Les poissonneries des Sables-d'Olonne

Divers travaux de réparations et d'agrandissements de la première poissonnerie sont entrepris sous le Second Empire. Une tente destinée à couvrir la partie centrale de la poissonnerie pendant l'été est même installée en 1870 par l'architecte Alphonse Guérit, mais celle-ci sera sérieusement endommagée par la tempête du 2 septembre 1883.

La reconstruction de la grande poissonnerie, à l'emplacement de la précédente, a lieu dans les années 1884-1885 sous la direction d'Émile Bellanger, architecte de la ville. Cette grande halle de forme trapézoïdale de 2 241 m² disposait d'une charpente métallique portée par 42 colonnes de 8,20 m de hauteur réalisées par l'entreprise parisienne Moreau Frères. Ce bâtiment disposait de 34 cases, d'une gare maritime, de bureaux et d'un réservoir d'eau salée de 30 m2.
La nouvelle poissonnerie est ouverte au public le 1er juin 1885.

C'est là que génération après génération, sitôt la pêche débarquée et étalée sur les tables, les « petites marchandes » et les « crieurs » ont rythmé la vente quotidienne de poissons à l'encan.

État de poissons dans la poissonnerie avec acheteurs et vendeurs regardant la caméra. (jpg - 1747 Ko)

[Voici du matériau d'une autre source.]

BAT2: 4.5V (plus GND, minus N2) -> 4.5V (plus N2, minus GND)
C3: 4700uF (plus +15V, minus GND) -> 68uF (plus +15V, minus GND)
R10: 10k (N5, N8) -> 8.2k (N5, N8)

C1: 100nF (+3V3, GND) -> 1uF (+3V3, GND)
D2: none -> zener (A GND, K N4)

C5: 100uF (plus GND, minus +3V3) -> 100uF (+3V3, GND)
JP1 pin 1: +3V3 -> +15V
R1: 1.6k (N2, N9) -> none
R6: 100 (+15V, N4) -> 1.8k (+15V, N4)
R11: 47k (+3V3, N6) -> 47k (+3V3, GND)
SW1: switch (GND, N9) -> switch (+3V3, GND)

En 1920, l'architecte Charles Smolski fait installer l'électricité à la poissonnerie. Dans la période de l'Entre-Deux-Guerres, d'importants travaux sont entrepris pour rénover les couvertures et les structures métalliques fortement endommagées par l'air salin.
En 1951, une petite poissonnerie de détail est installée à l'angle du quai et de la rue Bisson. La décoration intérieure est réalisée par le peintre tchèque José Ocadlik. Dans les années 1950-1960, les Tigres Vendéens organisent de nombreux galas de catch dans l'enceinte de la poissonnerie, avec des champions comme Gilbert Leduc ou le Bourreau de Béthune.

Façade de l'ancienne poissonnerie, deux wagons de marchandises en attente devant (jpg - 1828 Ko)

© AMLS, fonds Léo Leboucher, 44 Fi 01

Une voie ferrée, installée vers 1888-1889, reliait la poissonnerie à la gare de Chemin de fer. Ce « train de marée » a été définitivement abandonné à la fin des années 1950. En 1953, le quai de la poissonnerie est élargi et devient le quai "Ernest de Franqueville" à la demande de l'amiral de Maupéou.

 

Le 1er décembre 1956, la municipalité de Charles Rousseau vote la construction du Centre de marée à l'emplacement du perré est du bassin de marée, entre la cale des Sardiniers et les chantiers de construction. Il est également prévu de combler l'arrière-port qui se trouve à l'emplacement de l'actuel parking du Centre de marée. Les plans de cet imposant édifice sont dûs à l'architecte nantais Marcel Manceau et c'est l'ingénieur des Ponts-et-Chaussées, René Renollaud, qui est chargé de la direction des travaux. Par la suite, la Chambre de Commerce de la Vendée donne son accord, le 24 avril 1961, pour se substituer à la ville dans la gestion du nouveau Centre de marée. Ce bâtiment de 5 355 m² est inauguré le 10 septembre 1961 par le ministre des Travaux publics, Robert Buron, mais n'est entré en fonction que le 2 janvier 1962.

Façade du Centre de marée, au premier plan les chalutiers amarrés au quai. (jpg - 320 Ko)

En 1966, l'ancienne poissonnerie est vendue par le maire Pierre Mauger à la société Compagnie Immobilière de Construction et d'Administration (CICA), dont l'architecte, René Georges Goujon, est chargé de réaliser un vaste projet immobilier. Celui-ci comprenait l'édification de la tour Franqueville de 13 étages, d'un supermarché Coop et d'une station service qui sont inaugurés le 28 juin 1968. Afin de permettre la vente de poissons et de coquillages au détail, une « poissonnerie pilote » comprenant 5 stands est ouverte le 1er août 1967. Oeuvre de l'architecte Michel François, elle a été démolie le 25 juin 2007 pour céder la place au pavillon de type Baltard conçu par l'architecte Charles Goujon.